Since I'm using an ORM it's only a matter of changing the connection string as the databases are the same.
But this reeks of bad design and crappy engineering to me.
Usually my gut is right, so hopefully you guys can let me know of some alternatives on how to handle this.
No, I would not create a new table or database for each year. It breaks first normal form. Every table will be a duplicate except for the name. It's a poor design. And a maintenance headache. Who's going to create the new database, load the schema, and then change all the URLs? If you change the schema after a few years, will you have to change all the back editions as well so people can query the historical data?
Nope, not a good design at all.
It's common to move historical information out into reporting/data warehousing databases. But the scheme you're suggesting is reminiscent of old, mainframe, VSAM flat file methodologies. I'd use relational databases the way they were intended to be used.
I'm sure your solution could be made workable, but it does seem a little needlessly complicated. Couldn't you accomplish the same thing in a single database by referencing the school year? You may want to think about which entities make sense to have "effective dates" (i.e., a start and an end time). The 3rd grade teacher may change mid year, for example, but you could handle that with effective dates.
My thought was to create a new clean
database for each year
If you thought about this for two hours, and your best idea was to create a new database for each year, you're the wrong person to design this database.
That's an observation, not a criticism. You just need to learn a lot more of the fundamentals before you tackle a project like this one. You'll just get frustrated, and the school will suffer.
You need to spend A LOT of time on your database design. Think about maintenance in the long run, it needs to be as easy as possible. The best way is to create a relational database, research bridge,validation, and base tables. To answer your question, I would not do a table for every year. The best way is having the student grade data mapped to a specific unique id representing that student's specific course ID.
I would think about creating a table for each of the nouns:
instructor - PK instructorID,instructorName..
(any other 1:1 instructor information)
Student - PK studentID,StudentName..
(any other 1:1 student information)
Course - PK CourseID, CourseName, CourseDescription..
(any other 1:1 course information)
•Teachers are assigned to different grades as their homeroom teacher.
on the 1:1 instructor table you could have a column called HomeroomGrade and then you
update that column with the current grade.

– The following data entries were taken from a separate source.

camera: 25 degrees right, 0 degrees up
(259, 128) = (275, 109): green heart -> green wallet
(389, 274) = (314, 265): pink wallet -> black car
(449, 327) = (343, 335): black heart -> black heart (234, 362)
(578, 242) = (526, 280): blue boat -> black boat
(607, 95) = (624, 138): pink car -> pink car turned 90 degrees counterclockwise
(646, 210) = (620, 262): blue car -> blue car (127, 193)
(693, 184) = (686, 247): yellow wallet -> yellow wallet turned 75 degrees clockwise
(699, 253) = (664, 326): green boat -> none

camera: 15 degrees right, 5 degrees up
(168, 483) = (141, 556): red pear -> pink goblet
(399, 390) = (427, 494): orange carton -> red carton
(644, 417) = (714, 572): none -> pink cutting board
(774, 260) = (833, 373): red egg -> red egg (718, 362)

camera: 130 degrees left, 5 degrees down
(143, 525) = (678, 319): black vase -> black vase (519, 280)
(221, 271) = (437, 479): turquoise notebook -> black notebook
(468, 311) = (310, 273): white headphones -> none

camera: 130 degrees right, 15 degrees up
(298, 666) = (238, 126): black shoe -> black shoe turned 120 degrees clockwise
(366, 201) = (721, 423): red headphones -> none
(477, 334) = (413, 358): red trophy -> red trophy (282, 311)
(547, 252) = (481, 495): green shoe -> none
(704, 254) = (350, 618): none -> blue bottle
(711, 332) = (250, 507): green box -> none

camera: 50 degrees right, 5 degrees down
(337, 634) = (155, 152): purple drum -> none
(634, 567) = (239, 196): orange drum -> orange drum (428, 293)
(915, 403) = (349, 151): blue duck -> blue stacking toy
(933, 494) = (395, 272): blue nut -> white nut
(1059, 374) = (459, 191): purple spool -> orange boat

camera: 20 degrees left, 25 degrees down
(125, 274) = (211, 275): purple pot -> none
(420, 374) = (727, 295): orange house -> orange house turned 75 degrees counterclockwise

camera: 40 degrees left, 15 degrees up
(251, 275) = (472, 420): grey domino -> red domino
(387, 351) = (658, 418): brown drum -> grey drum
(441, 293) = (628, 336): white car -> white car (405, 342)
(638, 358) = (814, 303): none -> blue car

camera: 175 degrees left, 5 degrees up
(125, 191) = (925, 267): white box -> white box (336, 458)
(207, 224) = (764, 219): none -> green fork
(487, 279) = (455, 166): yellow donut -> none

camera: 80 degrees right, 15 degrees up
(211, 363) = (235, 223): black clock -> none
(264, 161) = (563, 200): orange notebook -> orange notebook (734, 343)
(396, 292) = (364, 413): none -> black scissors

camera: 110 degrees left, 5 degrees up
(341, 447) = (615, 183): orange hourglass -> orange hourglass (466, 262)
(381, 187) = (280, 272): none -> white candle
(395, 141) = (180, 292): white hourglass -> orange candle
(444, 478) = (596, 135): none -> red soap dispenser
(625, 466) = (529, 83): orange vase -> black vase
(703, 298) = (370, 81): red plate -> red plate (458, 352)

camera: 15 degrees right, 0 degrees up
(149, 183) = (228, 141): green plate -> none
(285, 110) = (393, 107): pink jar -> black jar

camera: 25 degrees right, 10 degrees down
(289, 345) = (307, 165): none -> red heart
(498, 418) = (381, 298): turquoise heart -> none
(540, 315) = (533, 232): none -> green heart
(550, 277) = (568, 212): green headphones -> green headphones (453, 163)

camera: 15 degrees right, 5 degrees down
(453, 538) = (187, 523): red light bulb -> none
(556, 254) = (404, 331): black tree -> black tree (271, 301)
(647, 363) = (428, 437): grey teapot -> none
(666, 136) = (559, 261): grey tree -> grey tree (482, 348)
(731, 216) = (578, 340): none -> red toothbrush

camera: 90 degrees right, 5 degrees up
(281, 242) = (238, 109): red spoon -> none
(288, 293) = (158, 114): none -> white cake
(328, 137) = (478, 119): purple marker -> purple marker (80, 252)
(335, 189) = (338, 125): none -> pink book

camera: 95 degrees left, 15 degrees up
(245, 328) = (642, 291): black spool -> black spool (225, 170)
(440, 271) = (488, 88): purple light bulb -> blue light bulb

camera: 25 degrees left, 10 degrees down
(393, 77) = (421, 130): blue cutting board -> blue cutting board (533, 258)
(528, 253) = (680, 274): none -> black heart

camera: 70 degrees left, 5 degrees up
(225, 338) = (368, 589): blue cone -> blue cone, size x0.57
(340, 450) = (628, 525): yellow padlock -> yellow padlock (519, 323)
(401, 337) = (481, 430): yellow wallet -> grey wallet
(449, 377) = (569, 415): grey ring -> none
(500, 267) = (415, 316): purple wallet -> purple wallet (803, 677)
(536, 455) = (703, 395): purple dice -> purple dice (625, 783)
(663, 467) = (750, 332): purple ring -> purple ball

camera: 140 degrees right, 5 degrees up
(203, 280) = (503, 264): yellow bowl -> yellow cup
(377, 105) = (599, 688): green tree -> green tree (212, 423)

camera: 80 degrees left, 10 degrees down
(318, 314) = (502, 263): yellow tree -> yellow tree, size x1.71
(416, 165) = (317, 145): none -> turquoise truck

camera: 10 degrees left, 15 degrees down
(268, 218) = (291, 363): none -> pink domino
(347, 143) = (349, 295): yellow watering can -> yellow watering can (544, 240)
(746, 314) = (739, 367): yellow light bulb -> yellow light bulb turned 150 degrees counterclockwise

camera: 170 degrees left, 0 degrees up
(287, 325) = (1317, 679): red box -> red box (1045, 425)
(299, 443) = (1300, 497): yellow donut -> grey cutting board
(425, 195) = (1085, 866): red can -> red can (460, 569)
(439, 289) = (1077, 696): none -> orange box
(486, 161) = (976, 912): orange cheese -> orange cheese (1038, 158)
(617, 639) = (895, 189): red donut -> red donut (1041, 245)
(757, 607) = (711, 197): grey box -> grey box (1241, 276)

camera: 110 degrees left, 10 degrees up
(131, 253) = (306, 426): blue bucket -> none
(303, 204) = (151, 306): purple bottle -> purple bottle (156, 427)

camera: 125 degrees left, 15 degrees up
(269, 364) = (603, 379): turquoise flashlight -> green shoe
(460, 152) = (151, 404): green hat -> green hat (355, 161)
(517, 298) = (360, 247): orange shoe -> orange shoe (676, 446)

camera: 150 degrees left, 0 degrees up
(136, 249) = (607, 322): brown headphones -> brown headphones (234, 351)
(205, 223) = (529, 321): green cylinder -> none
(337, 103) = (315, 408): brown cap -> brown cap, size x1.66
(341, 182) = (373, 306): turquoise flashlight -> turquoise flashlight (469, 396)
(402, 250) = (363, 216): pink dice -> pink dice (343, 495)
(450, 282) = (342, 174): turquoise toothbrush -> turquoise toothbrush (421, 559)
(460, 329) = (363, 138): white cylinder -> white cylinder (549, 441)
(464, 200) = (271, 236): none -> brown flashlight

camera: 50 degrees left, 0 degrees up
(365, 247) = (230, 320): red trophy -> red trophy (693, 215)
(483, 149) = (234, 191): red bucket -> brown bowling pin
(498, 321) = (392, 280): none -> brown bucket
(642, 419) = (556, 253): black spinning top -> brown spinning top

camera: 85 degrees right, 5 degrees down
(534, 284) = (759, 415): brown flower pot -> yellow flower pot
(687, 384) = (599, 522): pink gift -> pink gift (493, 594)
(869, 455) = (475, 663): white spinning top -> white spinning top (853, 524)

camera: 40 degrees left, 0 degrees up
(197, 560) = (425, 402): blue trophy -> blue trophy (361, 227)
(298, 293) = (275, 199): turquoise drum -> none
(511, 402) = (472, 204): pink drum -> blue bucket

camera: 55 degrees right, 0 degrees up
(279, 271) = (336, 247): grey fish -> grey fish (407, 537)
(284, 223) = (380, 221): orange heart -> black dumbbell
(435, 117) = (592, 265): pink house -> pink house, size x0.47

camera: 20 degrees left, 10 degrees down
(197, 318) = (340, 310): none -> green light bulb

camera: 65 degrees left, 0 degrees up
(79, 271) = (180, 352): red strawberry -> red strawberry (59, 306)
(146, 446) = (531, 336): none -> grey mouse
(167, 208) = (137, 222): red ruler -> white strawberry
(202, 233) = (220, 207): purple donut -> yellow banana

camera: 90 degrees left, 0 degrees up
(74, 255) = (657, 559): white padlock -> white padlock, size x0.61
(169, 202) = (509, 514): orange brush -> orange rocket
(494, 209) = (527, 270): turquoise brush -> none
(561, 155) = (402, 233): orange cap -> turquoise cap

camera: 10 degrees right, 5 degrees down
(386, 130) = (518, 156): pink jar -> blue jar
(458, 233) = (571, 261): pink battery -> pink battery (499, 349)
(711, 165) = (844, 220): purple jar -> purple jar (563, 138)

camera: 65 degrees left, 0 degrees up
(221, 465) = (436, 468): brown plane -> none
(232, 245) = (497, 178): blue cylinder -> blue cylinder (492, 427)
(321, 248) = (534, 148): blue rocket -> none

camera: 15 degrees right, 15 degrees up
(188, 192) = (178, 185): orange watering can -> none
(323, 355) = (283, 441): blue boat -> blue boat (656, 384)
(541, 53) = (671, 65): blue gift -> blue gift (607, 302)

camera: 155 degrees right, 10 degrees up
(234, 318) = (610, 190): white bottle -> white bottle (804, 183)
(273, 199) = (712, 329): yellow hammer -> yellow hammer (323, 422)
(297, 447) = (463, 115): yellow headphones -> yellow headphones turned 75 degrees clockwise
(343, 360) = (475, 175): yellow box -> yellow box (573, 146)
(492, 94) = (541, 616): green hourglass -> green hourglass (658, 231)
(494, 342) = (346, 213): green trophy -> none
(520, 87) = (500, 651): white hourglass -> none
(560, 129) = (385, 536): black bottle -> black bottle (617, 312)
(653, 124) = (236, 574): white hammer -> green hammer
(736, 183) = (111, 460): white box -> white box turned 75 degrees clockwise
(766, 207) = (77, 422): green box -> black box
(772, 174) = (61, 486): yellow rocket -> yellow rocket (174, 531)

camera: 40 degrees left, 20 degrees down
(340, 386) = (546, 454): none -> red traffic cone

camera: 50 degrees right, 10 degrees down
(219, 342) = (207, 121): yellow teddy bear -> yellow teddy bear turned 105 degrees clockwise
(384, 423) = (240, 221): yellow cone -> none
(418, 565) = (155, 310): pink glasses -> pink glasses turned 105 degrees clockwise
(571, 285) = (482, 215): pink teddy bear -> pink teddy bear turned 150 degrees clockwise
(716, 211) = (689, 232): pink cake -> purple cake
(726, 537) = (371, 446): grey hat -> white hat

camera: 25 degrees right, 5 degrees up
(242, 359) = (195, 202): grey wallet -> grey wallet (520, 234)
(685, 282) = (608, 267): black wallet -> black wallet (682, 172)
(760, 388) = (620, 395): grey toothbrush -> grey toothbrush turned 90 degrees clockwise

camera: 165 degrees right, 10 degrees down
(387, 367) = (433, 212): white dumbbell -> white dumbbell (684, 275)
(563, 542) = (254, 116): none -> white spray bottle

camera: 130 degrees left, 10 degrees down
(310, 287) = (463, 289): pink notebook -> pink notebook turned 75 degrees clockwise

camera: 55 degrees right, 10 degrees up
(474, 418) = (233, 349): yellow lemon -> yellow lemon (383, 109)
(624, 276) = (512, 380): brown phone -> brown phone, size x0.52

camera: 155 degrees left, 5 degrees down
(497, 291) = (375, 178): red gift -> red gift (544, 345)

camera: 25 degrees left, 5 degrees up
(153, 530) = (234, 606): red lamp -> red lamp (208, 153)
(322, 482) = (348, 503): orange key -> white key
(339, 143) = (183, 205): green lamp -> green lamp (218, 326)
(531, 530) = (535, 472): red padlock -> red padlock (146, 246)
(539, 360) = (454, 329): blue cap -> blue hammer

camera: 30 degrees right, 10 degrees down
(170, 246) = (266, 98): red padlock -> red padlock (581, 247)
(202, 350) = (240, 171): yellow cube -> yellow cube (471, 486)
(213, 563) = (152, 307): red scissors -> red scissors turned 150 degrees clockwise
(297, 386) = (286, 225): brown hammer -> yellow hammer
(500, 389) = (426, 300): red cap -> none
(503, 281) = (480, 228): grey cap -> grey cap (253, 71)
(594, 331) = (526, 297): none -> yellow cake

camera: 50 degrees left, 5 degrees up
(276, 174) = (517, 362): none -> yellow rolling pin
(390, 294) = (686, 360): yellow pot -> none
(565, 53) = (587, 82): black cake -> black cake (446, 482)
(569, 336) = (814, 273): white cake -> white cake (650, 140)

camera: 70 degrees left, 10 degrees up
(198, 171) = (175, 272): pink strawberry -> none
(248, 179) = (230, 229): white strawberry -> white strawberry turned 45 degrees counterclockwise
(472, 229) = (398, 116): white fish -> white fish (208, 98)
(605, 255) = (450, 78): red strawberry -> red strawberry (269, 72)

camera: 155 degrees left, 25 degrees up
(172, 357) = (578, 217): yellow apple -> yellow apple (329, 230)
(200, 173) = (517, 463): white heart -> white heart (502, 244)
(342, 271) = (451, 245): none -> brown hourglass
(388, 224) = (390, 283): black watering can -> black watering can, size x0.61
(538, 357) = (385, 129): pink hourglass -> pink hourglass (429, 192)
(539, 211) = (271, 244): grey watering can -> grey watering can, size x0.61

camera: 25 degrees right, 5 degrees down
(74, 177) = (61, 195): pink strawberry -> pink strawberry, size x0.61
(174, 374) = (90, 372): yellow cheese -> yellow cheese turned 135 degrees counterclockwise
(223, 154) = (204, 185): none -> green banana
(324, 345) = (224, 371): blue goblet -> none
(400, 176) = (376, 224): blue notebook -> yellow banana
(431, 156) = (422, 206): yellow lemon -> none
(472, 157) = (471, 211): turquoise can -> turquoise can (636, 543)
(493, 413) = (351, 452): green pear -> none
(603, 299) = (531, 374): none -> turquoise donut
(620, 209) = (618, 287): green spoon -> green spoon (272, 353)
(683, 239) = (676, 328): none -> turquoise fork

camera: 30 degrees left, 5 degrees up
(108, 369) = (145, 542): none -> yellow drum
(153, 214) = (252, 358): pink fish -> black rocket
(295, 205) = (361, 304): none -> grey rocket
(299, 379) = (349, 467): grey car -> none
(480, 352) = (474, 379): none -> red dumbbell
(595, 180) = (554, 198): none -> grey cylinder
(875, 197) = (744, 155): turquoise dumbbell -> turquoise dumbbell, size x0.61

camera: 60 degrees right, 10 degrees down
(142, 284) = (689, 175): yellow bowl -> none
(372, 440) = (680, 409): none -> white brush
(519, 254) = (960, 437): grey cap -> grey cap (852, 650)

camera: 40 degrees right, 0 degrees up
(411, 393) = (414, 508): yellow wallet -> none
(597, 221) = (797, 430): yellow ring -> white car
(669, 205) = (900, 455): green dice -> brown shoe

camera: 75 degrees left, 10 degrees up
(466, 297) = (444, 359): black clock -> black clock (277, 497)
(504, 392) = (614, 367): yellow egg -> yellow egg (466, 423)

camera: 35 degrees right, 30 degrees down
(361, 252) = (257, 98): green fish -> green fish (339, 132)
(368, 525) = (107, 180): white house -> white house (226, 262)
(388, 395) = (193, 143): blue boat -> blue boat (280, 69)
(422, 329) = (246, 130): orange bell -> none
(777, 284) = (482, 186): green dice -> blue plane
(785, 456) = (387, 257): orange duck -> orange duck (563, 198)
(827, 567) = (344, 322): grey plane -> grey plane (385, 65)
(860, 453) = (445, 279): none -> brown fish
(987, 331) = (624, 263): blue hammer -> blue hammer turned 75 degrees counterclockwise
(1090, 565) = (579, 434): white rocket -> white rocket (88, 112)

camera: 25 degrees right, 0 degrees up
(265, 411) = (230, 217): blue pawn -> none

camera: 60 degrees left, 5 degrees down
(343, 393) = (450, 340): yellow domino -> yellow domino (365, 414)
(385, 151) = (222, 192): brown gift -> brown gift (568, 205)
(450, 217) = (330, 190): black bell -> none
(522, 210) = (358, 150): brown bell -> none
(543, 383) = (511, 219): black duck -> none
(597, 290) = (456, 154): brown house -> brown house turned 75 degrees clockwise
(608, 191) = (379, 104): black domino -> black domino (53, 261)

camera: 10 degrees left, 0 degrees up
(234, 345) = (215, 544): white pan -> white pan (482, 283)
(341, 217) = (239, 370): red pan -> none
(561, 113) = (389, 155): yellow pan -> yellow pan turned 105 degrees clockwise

If you wanted to keep a history of the grade
you could have the instructor table be a composite key with another column incrementing up
for the current record.
•Students move up a grade (or don't).
You will need another table showing the relationship of students to a unique courses
grades for that year, but first you need to map the instructor to that specific course.
PK InstructorToCourseID
InstructorID - FK
CourseID - FK
Year - FK
then yet another table mapping the unique course to that student with the grade..
PK InstructorToCourseID FK from previous table
PK StudentID - FK from student information table
Grade
Sorry if im general and vague, but this should give you some ideas on the relationships that can be created.